E não há a obrigação para que a operadora
faça unbundling em seu backhaul. Por detrás desse palavrório técnico,
tal obrigação significa que a operadora teria que vender parte da
capacidade instalada do seu backhaul a qualquer provedor interessado
em competir com a própria tele. E a preços não discriminatórios,
regulados pela Agência Nacional de Telecomunicações (Anatel). Essa
seria a única forma de estimular a concorrência.
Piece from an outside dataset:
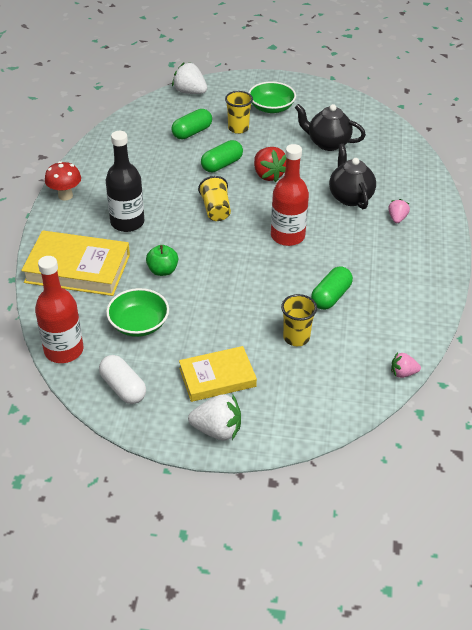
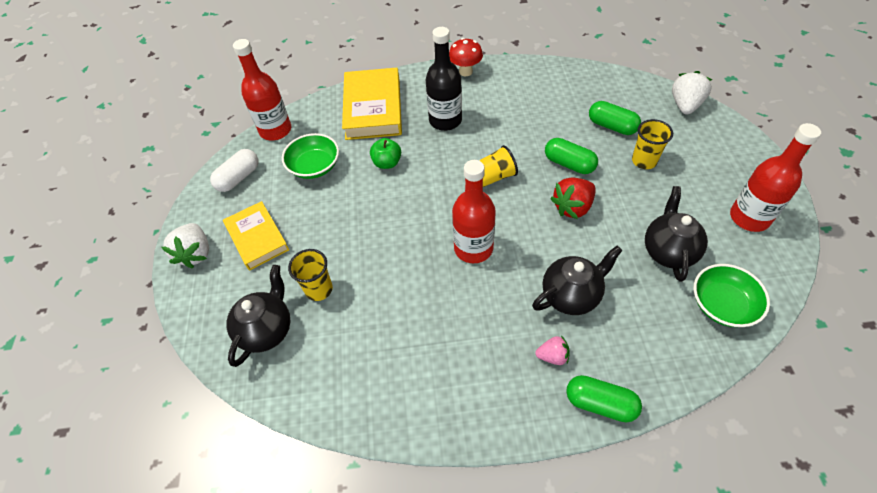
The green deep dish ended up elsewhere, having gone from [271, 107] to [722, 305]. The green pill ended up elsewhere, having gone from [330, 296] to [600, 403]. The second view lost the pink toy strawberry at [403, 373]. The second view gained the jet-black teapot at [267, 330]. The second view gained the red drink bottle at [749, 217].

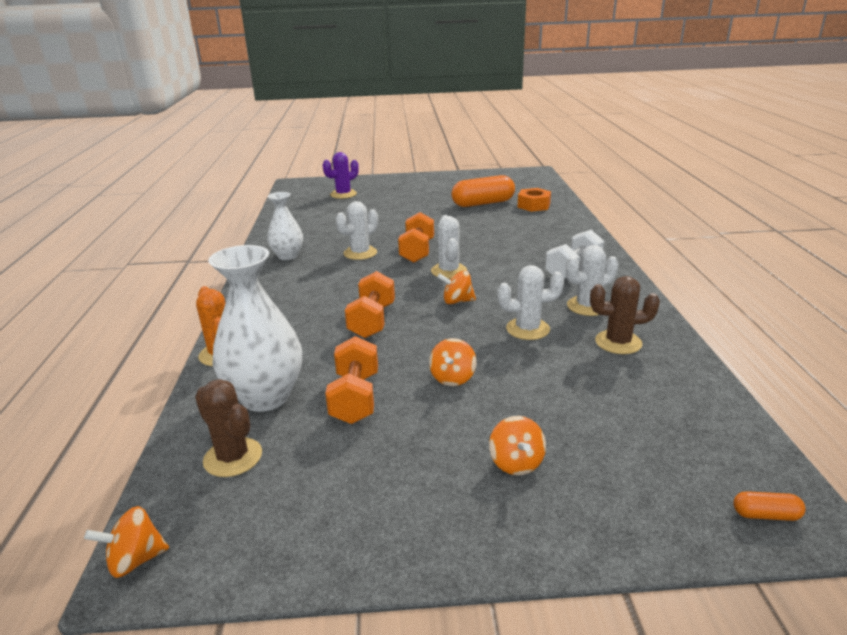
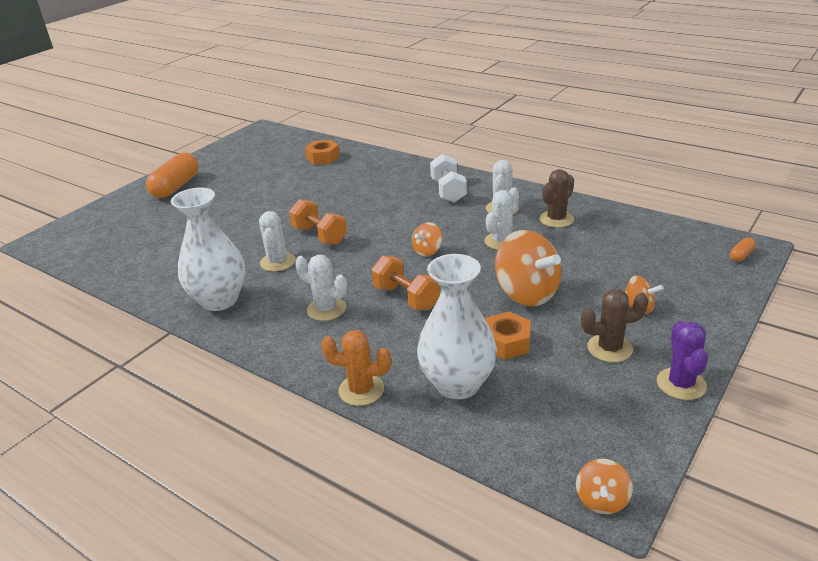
The dark brown prickly plant ended up elsewhere, having gone from [233, 457] to [609, 348]. The size of the pure white tall vase at [288, 256] changed by a factor of 1.62. The royal purple prickly plant ended up elsewhere, having gone from [343, 194] to [681, 384]. Where the orange hand weight stood at [355, 398], the orange hex nut came to stand at [506, 342]. The size of the orange whirligig at [452, 378] changed by a factor of 1.99. The pure white prickly plant ended up elsewhere, having gone from [449, 271] to [326, 309]. The orange pill ended up elsewhere, having gone from [483, 203] to [176, 187].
Do jeito como ficou,
o Decreto permite que os backhauls sejam usados exclusivamente pelos
próprios serviços de banda larga das operadoras (BrTurbo, Velox e
Speedy), matando qualquer possibilidade de concorrência local.
Mas, principalmente, a falta do unbundling
dificulta em muito o surgimento de experiências de redes comunitárias,
organizadas pelas prefeituras e/ou pela sociedade civil, usando
tecnologias sem fio, e que levam a Internet gratuíta à prédios
públicos (como bibliotecas e telecentros), mas também às próprias
casas, o que já fazem Sud Minucci (SP) e Duas Barras (RJ).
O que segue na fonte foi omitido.